Malgré mes réticences et mes réserves en matière de critique, j’ai dû toutefois contribuer régulièrement aux Cahiers critiques de poésie du CIPM depuis leur création en 2001 par Emmanuel Ponsart. Sans doute de ce qu’il me laissait carte blanche pour me retrouver infailliblement en hors-jeu. Car rendre compte en bonne et due forme de la parution d’un livre était le dernier de mes soucis. Seul m’importaient les signes avant-coureurs qu’un livre était en mesure de me fournir sous forme d’indices, et à l’aide desquels une sorte d’enquête écrite pouvait éventuellement venir à jour.
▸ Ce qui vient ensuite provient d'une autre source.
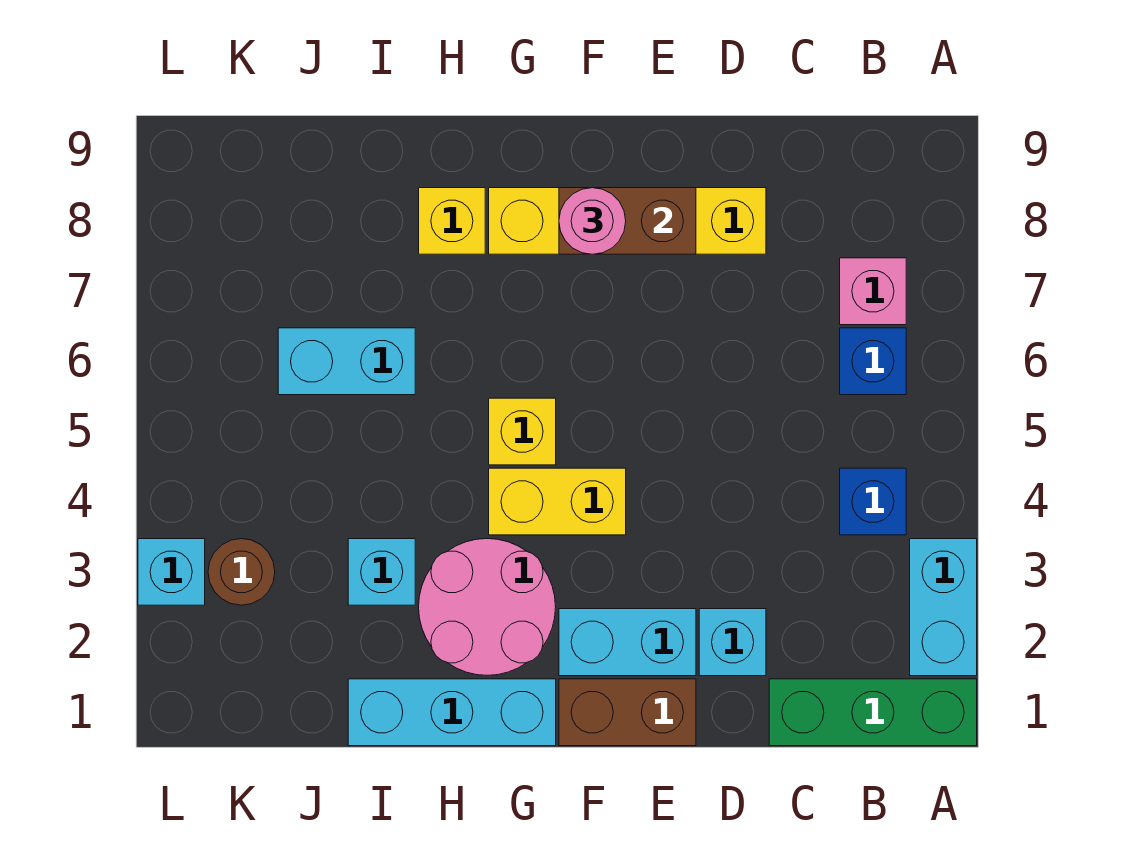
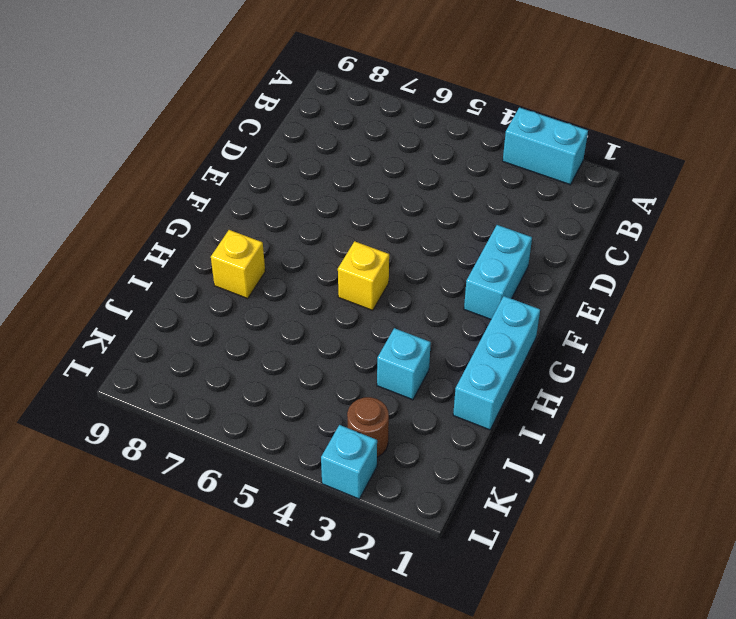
none -> green brick A1:C1 level 1
none -> blue brick B4 level 1
none -> blue brick B6 level 1

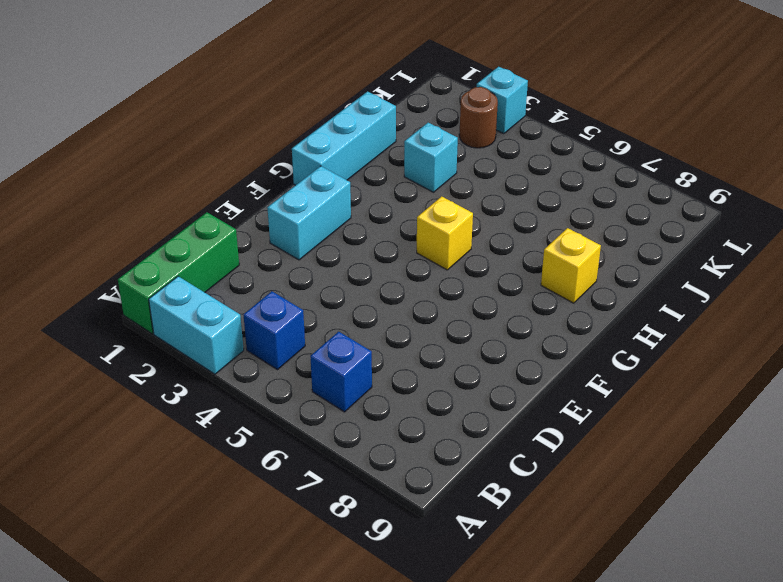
none -> pink brick B7 level 1
none -> cyan brick D2 level 1
none -> yellow brick D8:G8 level 1

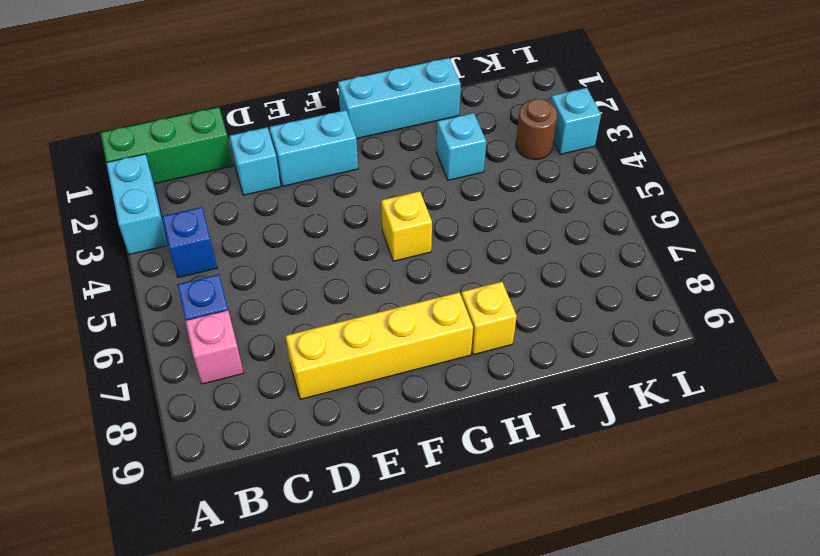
none -> brown brick E1:F1 level 1
none -> yellow brick F4:G4 level 1
none -> pink round brick G2:H3 level 1

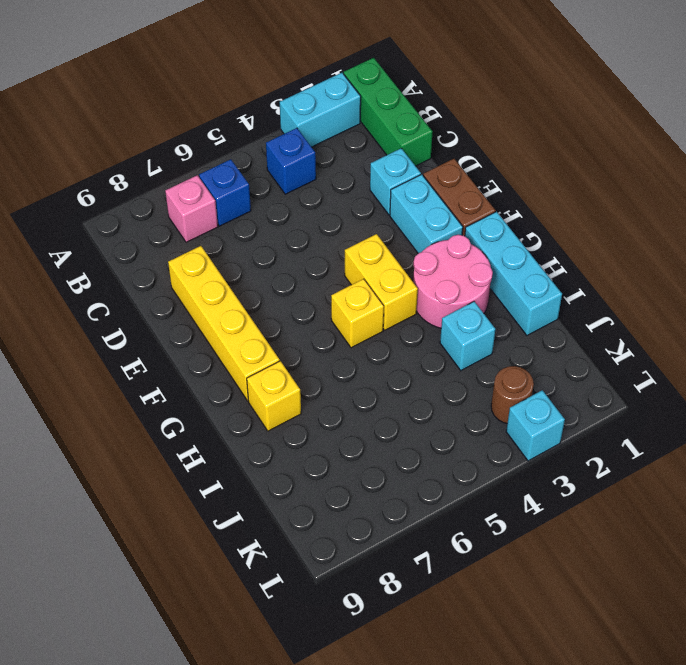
none -> cyan brick I6:J6 level 1
none -> brown brick E8:F8 level 2
none -> pink round brick F8 level 3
À l’art de la critique et de la controverse qui a vite fait de tourner au vinaigre, je préférais ainsi l’entente complice, et dont on ne sait au juste si elle est réelle ou s’avère fictive, vu qu’elle se communique toujours par intersignes qui sont autant de sous-entendus qui restent invérifiables. Et sans doute est-ce encore aujourd’hui la seule forme d’approche critique que je parviens à envisager avec un livre de ce qu’elle m’amène parfois à cohabiter mentalement avec son auteur. Aux signes de pistes qu’il me livre, il ne me reste plus qu’à lui faire signe en retour, son livre assurant le relais.
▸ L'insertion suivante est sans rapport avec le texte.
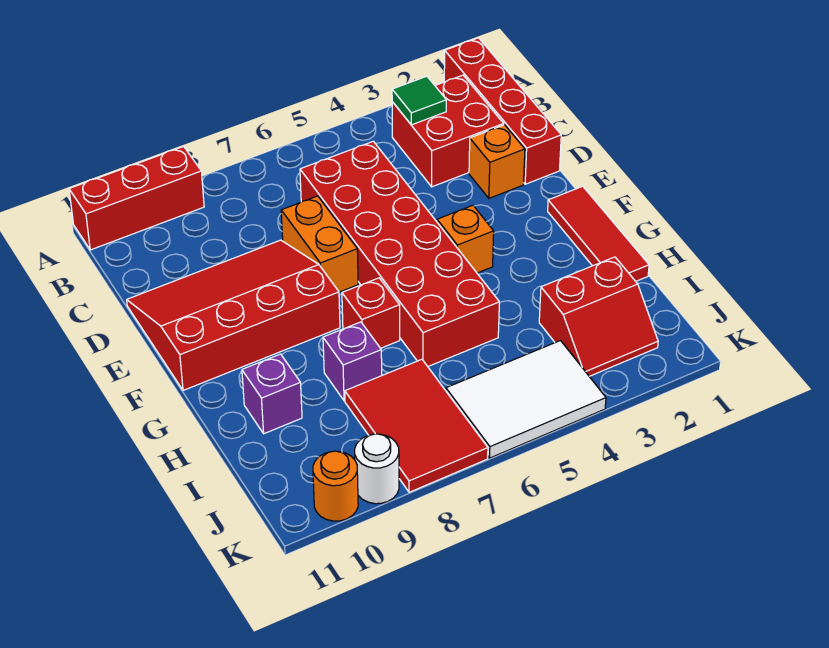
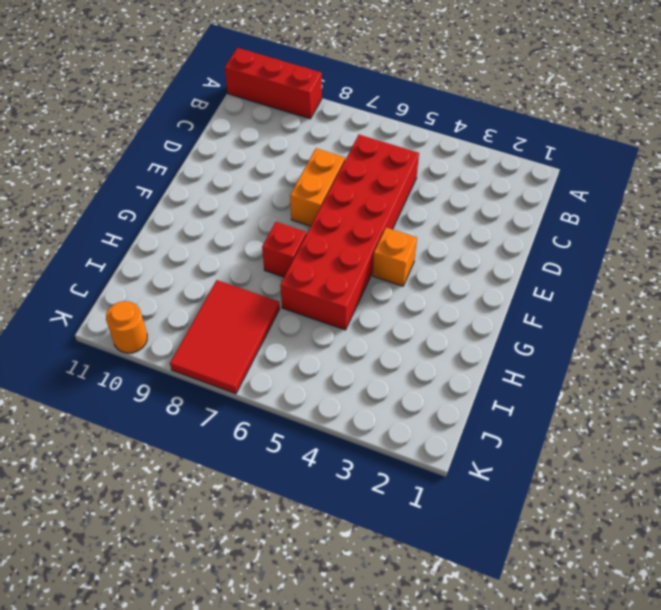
none -> red brick A1:D1 level 1
none -> red brick B2:C3 level 1
none -> orange brick D2 level 1

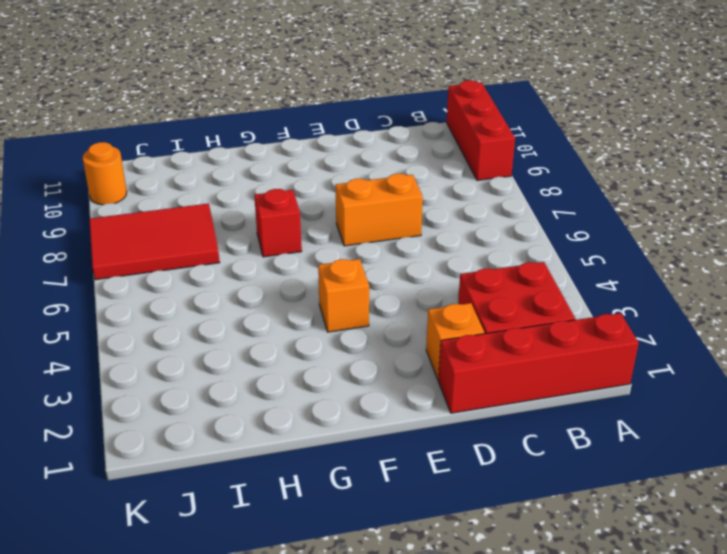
none -> red brick C5:H6 level 1
none -> red slope D8:F11 level 1 top F
none -> red tile F1:H1 level 1

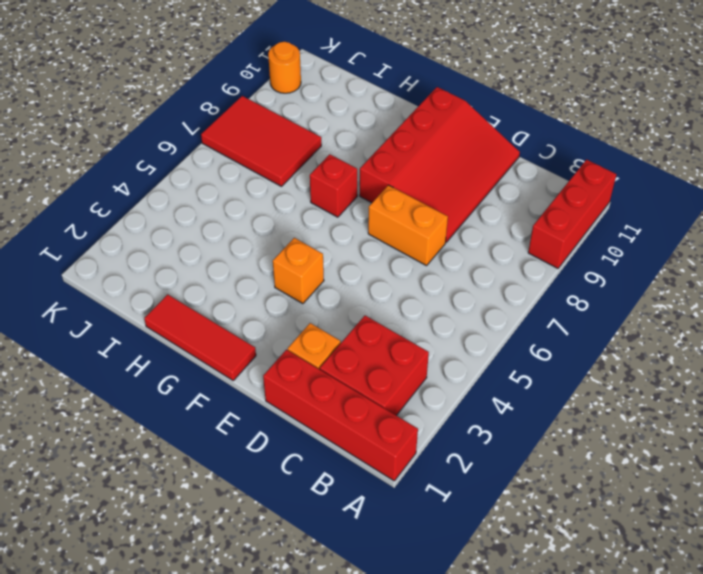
none -> red brick C5:H6 level 1
none -> purple brick H8 level 1
none -> purple brick H10 level 1

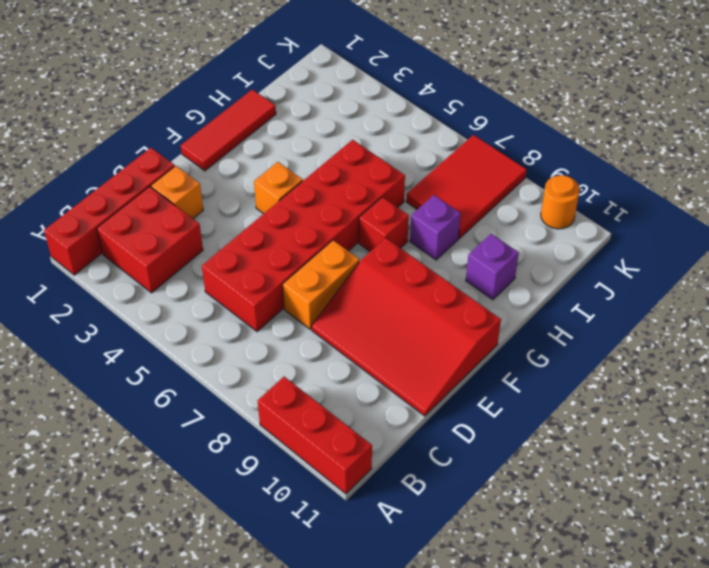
none -> red slope I2:J3 level 1 top I
none -> white tile J4:K6 level 1
none -> white round brick K9 level 1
Il va sans dire qu’une telle approche critique ne peut se réaliser qu’en pleine fiction. Rien ne peut venir la valider, hormis quelques indices de lecture, et qui restent on ne peut plus hypothétiques. Et si elle prend un livre et son auteur pour guide, c’est en vue de s’engager dans une enquête langagière au sens où l’entendait sans doute Ludwig Wittgenstein dont on sait qu’il n’avait de cesse de parler par signes indicatifs, voire conducteurs, avec ses « jeux de langage ».
Suite à ces avoeux qui sont loin d’être fiables, il me reste un dernier vœu à formuler en matière de critique et que je détiens d’André Hirt. Il dit qu’au cours d’une approche critique il s’agit non pas tant de « creuser un texte que de l’accompagner, et en quelque sorte de le mimer ». En le laissant se reconduire en ses traces vives ? En le déchiffrant en miroir ? En se mettant à son diapason, sur sa longue d’onde ? En révélant quelque chose du processus quasi organique qui l’a fait venir à jour ? En lui faisant signe en retour des signes qu’il nous adresse ? Il semble que les manières de le mimer s’avèrent multiples. La seule qui reste guère envisageable revient à l’incorporer.